I'm wondering why your plugin (which seems to be rated or reviewed as the only/or best SFTP utility) requires the server private keys vs public key.
That's just how SSH public key auth works.
So let's say you have an SSH server and an SSH client. You generate the public / private keypair and put the public key in the SSH server's authorized_keys file.
To login the client first sends the public key corresponding to the private key to the server. The server either says yay or nay in response to that. If the server says yay then the session id is then signed by the private key and sent to the server. The server verifies the signature with the public key it has on file and lets you in if it succeeds in verification.
So the SSH client absolutely needs the private key. That's just how SSH works.
The reason SSH was designed this way is so that the server doesn't ever have to see the private key. If you just used the public key and didn't do any signing with the private key it'd be analogous to a poorly protected password. ie. at least passwords are in theory shadowed / hashed / salted / whatever. authorized_keys aren't.
If a malicious server were setup or the server compromised password auth would result in your password being compromised when you send it. With public key auth the private key is not compromised when you send the public key (and the public key is all you send anyway).
Now, in the case of this plugin, the SSH client and SSH server are on the same machine. There's not much that can be done about that so long as you want WordPress to be able to update itself. To accommodate that the plugin doesn't save the key to the filesystem or require the key live on the filesystem.
I suppose that's not a perfect approach but a perfect approach would be... difficult.
Host key verification could be utilized. Maybe the host key could be stored in the SQL DB and checked every time you try to connect but an attacker could just update the DB.

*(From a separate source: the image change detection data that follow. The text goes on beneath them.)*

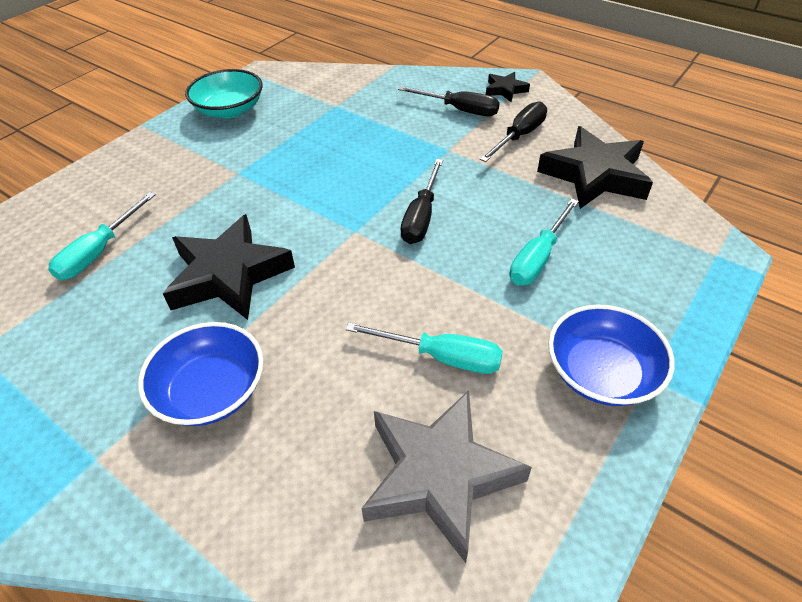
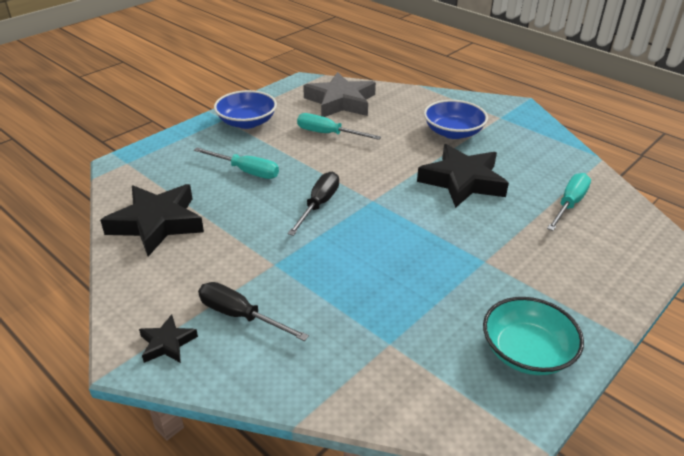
camera: 175 degrees left, 10 degrees down
(519, 136) = (195, 271): black screwdriver -> none
(538, 258) = (246, 171): turquoise screwdriver -> turquoise screwdriver turned 75 degrees clockwise

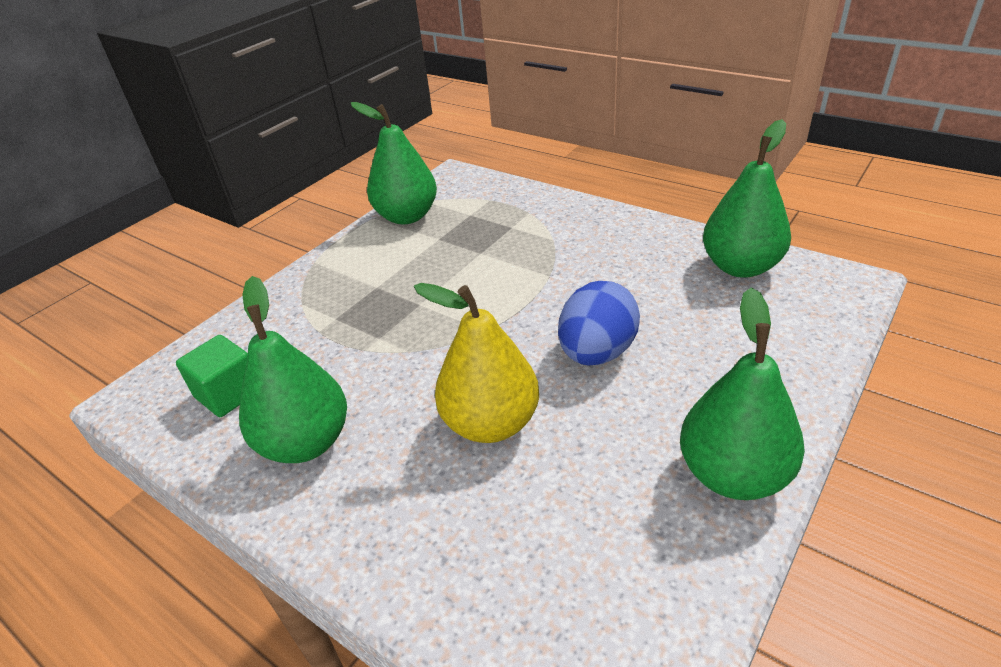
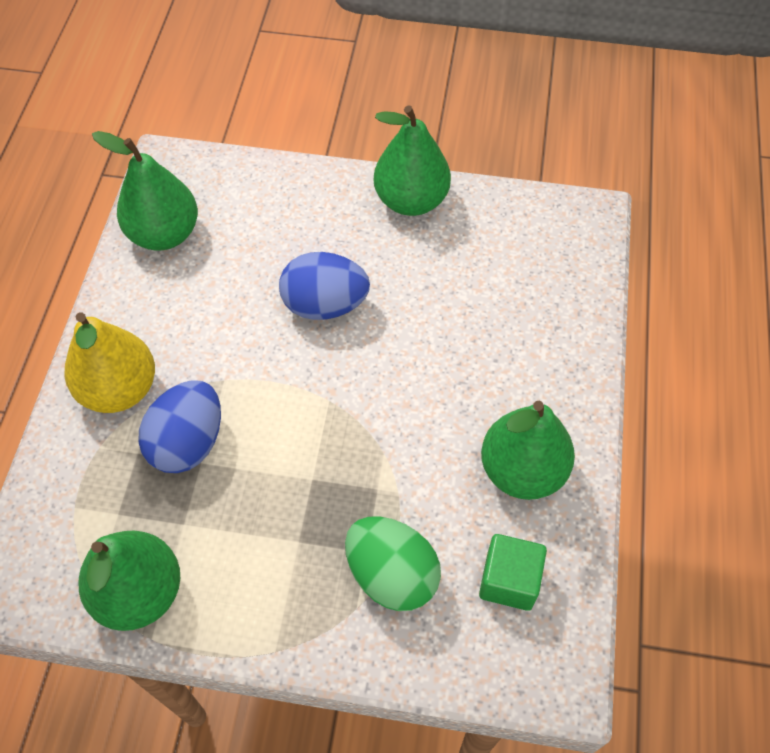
camera: 120 degrees left, 20 degrees up
(304, 327) = (392, 575): none -> green egg
(491, 423) = (436, 348): yellow pear -> yellow pear (119, 389)
(502, 249) = (188, 443): none -> blue egg

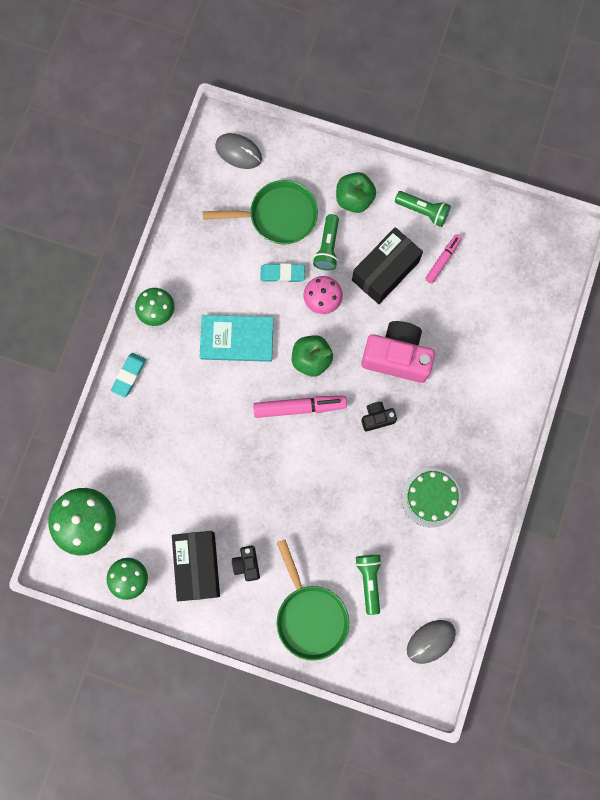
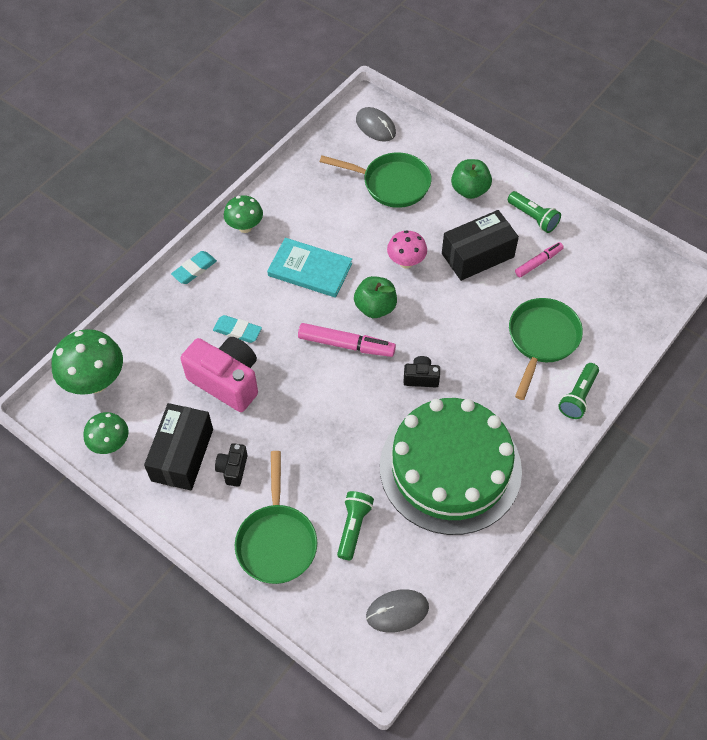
camera: 20 degrees right, 20 degrees down
(282, 274) = (376, 230): turquoise eraser -> turquoise eraser (237, 331)
(327, 247) = (428, 221): green flashlight -> green flashlight (578, 396)
(397, 357) = (462, 330): pink camera -> pink camera (226, 381)
(431, 497) = (450, 468): green cake -> green cake, size x2.13
(470, 342) = (541, 340): none -> green pan

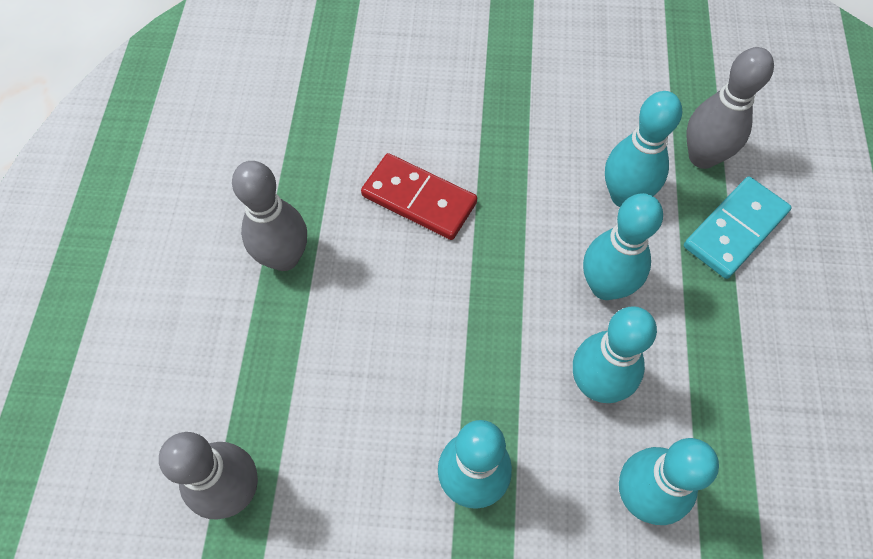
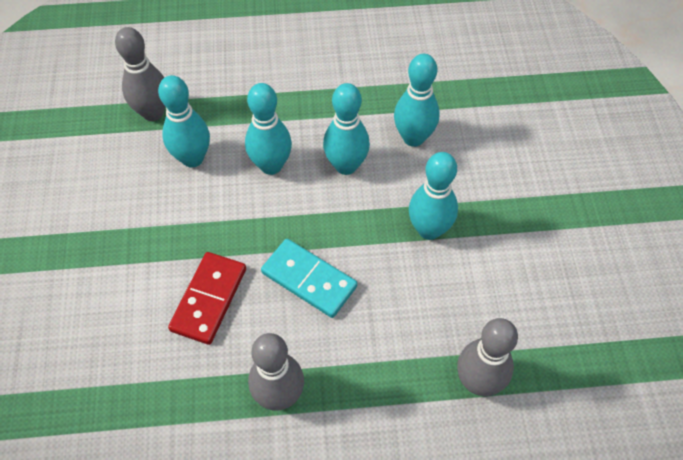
camera: 100 degrees left, 5 degrees down
(734, 229) = (214, 94): turquoise domino -> turquoise domino (309, 280)

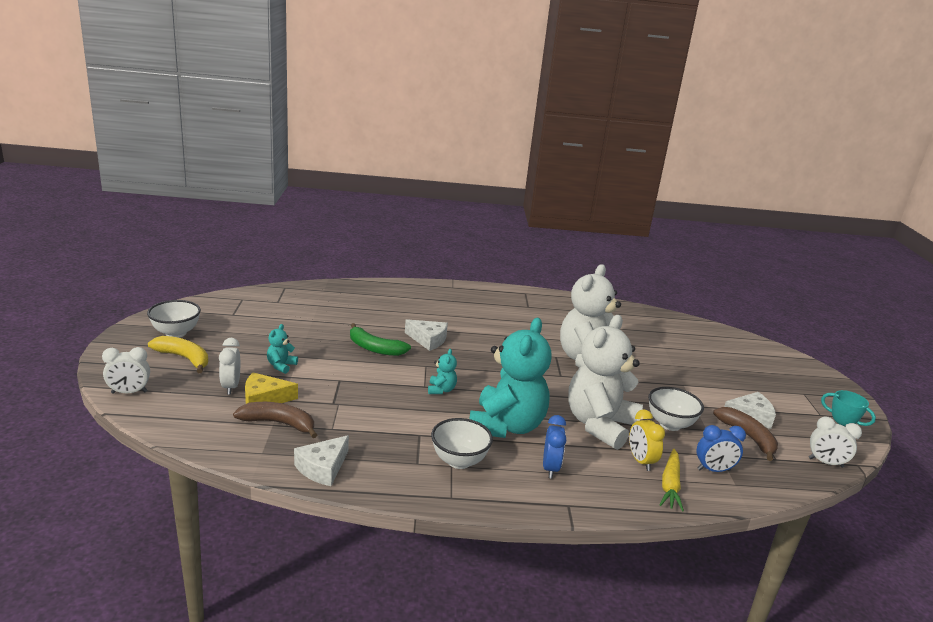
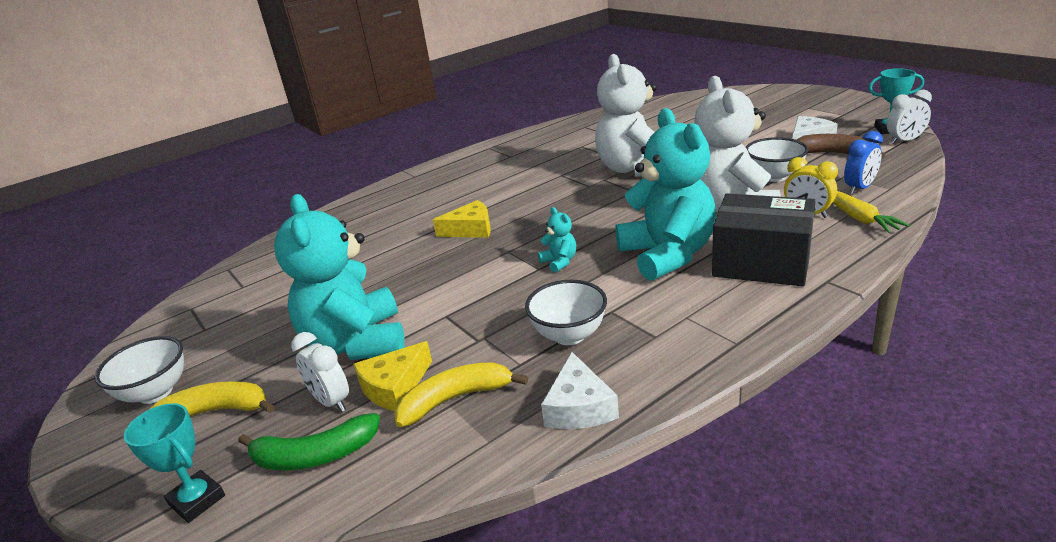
camera: 30 degrees left, 5 degrees up
(129, 392) = (197, 500): white clock -> turquoise trophy
(279, 423) = (455, 399): brown banana -> yellow banana
(281, 366) = (356, 343): turquoise teddy bear -> turquoise teddy bear, size x2.48
(374, 348) = (431, 266): green banana -> green banana (315, 455)
(428, 340) = (471, 229): white cheese -> yellow cheese
(459, 461) = (685, 308): white bowl -> white bowl (569, 335)
(550, 468) = (761, 263): blue clock -> black box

And maybe the signature could be generated via the browser with JS instead of by the WordPress plugin but that presents it's own problems as the session id is unique per SSH session. You create an SSH session, get the session ID and then to give the session ID to the browser you'd have to pretty much end the SSH session. Then when you reconnect to send the signed session id it won't work because the session id of the new session will be different.
So if we were to establish a hierarchy of secure approaches it'd look something like this (weakest to strongest):
SFTP + auto updating wordpress
Of course, this hierarchy doesn't take into consideration the fact that an out-of-date wordpress is a security issue unto itself and hard-to-update WordPress's will likely just not get updated.